Pour être moins complexe, la situation des cataractes congénitales n'est pas simple et, en sus des formes syndromiques, une dizaine de gènes sont identifiés qui appartiennent aux familles des connexines, des protéines cristallines, à la protéine du filament perlé ou la ferritine.
Peu des gènes de glaucomes congénitaux ou infantiles sont identifiés à ce jour mais on peut citer le gène de la protéine du cytochrome P 450 (CYP1B1), ou le gène de la MYOCILLINE.
- les anomalies de développement du segment postérieur de l'œil : les atteintes malformatives du segment postérieur (dans lesquelles nous avons déjà cité les microphtalmies dans le cadre des grands processus d'induction) : colobomes rétiniens, hypoplasies du nerf optique, colobomes du nerf optique, dysplasies rétiniennes, peuvent résulter d'anomalies génétiques.
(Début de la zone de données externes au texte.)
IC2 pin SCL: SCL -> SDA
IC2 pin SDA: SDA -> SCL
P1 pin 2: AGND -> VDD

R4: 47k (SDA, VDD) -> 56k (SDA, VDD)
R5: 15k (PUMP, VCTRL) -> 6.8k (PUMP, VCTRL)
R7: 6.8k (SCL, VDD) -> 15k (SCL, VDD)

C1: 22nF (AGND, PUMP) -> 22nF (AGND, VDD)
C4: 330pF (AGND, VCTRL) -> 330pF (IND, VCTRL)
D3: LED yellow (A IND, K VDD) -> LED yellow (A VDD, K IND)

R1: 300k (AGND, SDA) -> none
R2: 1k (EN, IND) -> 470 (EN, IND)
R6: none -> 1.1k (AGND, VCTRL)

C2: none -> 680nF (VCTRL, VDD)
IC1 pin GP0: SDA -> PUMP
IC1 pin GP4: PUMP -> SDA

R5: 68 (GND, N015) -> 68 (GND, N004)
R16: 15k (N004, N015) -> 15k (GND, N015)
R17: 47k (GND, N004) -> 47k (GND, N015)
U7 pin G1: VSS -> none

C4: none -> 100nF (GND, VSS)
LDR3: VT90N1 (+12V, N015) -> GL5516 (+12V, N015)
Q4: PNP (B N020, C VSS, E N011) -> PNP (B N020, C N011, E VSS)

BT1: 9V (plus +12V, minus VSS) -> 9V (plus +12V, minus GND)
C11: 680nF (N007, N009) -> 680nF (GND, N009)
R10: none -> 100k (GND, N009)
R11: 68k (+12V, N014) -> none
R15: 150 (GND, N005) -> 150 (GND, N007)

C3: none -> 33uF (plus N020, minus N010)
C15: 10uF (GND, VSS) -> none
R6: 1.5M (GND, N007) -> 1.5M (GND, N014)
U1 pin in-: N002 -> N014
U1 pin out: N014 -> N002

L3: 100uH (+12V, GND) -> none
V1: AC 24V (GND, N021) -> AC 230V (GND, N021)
Il peut s'agir d'anomalies chromosomiques avec les atteintes oculaires classiques des trisomies 13, trisomies 18, del18q, del13q, del4p, dup22q11. Il peut s'agir d'anomalies héréditaires des formes syndromiques (syndrome de Walker-Warburg, syndrome COFS, syndrome de Goltz, syndrome de Lenz....). Dans de nombreux cas, l'existence de la malformation oculaire est un des signes cardinaux de la reconnaissance du syndrome, dans d'autres, elle n'est qu'inconstante et accessoire.
Les atteintes du nerf optique surviennent dans des syndromes moins complexes et sont mieux identifiées. Ainsi, de rares observations de mutations du gène HESX1 dans les hypoplasies optiques entrant dans le cadre des dysplasies septo-optiques ont pu être décrites, ainsi que d’une manière bien plus constante des anomalies du gène PAX2 dans les syndromes rein-colobome ou des anomalies isolées du nerf et de la papille optique.
Un certain nombre de gènes de dysplasies rétiniennes précoces sont également identifiés, comme le gène de la maladie de Norrie, de l'Incontinentia Pigmenti ou du syndrome de Walker-Warburg.
Nous n'évoquerons pas les anomalies dévelopementales décelable uniquement à l’échelon cellulaire telles les amauroses congénitales qui sont sans réelle composante malformative.

En pratique, l'apport de la génétique à la compréhension des mécanismes du développement oculaire reste incomplet. Les cascades d’interactions sont en cours de précision par l’utilisation de modèles animaux dont la superposition avec le modèle humain reste incertaine.